Personnes réfugiées à la frontière, dans la ville hongroise de Hegyeshalom, en route vers l’Autriche et l’Europe occidentale. Photo: Paul Jeffrey

À l’occasion d’une conférence mondiale sur la xénophobie organisée à Rome, un panel de quatre responsables religieux respectivement de tradition bouddhiste, chrétienne, hindoue et islamique, se sont exprimés ouvertement sur la manière dont la xénophobie peut parfois être profondément ancrée dans le tissu de ces traditions.

La conférence mondiale sur la xénophobie, le racisme et le nationalisme populiste dans le contexte de la migration mondiale a lieu du 18 au 20 septembre.

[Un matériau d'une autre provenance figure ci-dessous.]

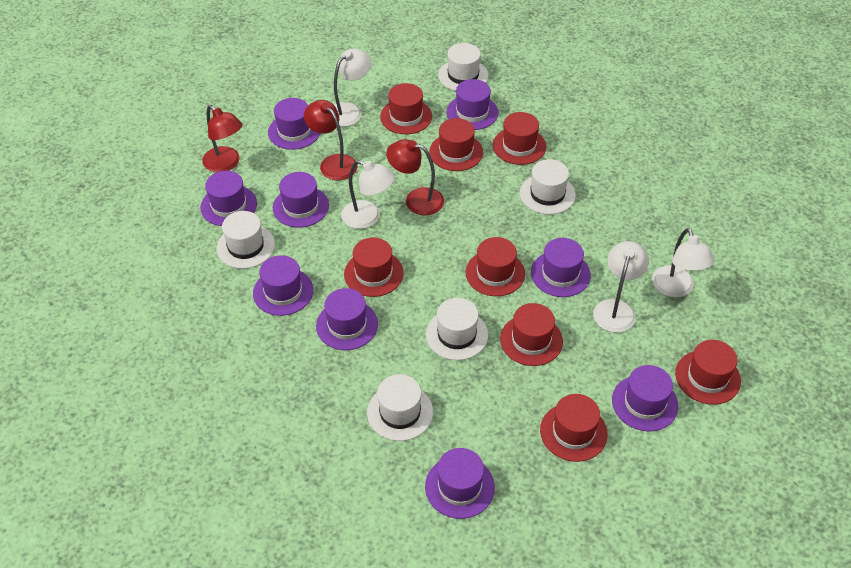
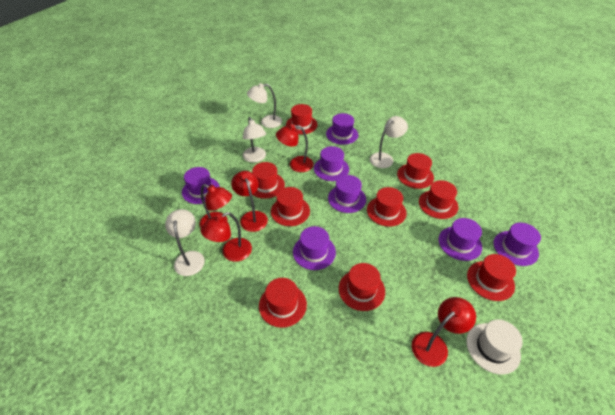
purple hat: 9 -> 7
red hat: 8 -> 9
red lamp: 3 -> 5
white hat: 5 -> 1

La conférence mondiale est organisée par le Conseil œcuménique des Églises et le Dicastère pour le service du développement humain intégral du Vatican, en collaboration avec le Conseil pontifical pour la promotion de l’unité des chrétiens.

 

Tradition bouddhiste: Katsutoshi Mizumo, Rissho Kosei-kai, Europe

M. Kosei-kai s’est exprimé sur les deux piliers fondateurs du bouddhisme: la compassion et la sagesse. Il explique qu’au Japon, le mot «compassion» s’écrit avec deux caractères chinois. «L’un signifie apporter aide et réconfort à l’autre, et le second signifie ressentir notre connexion à l’autre et apaiser sa souffrance.»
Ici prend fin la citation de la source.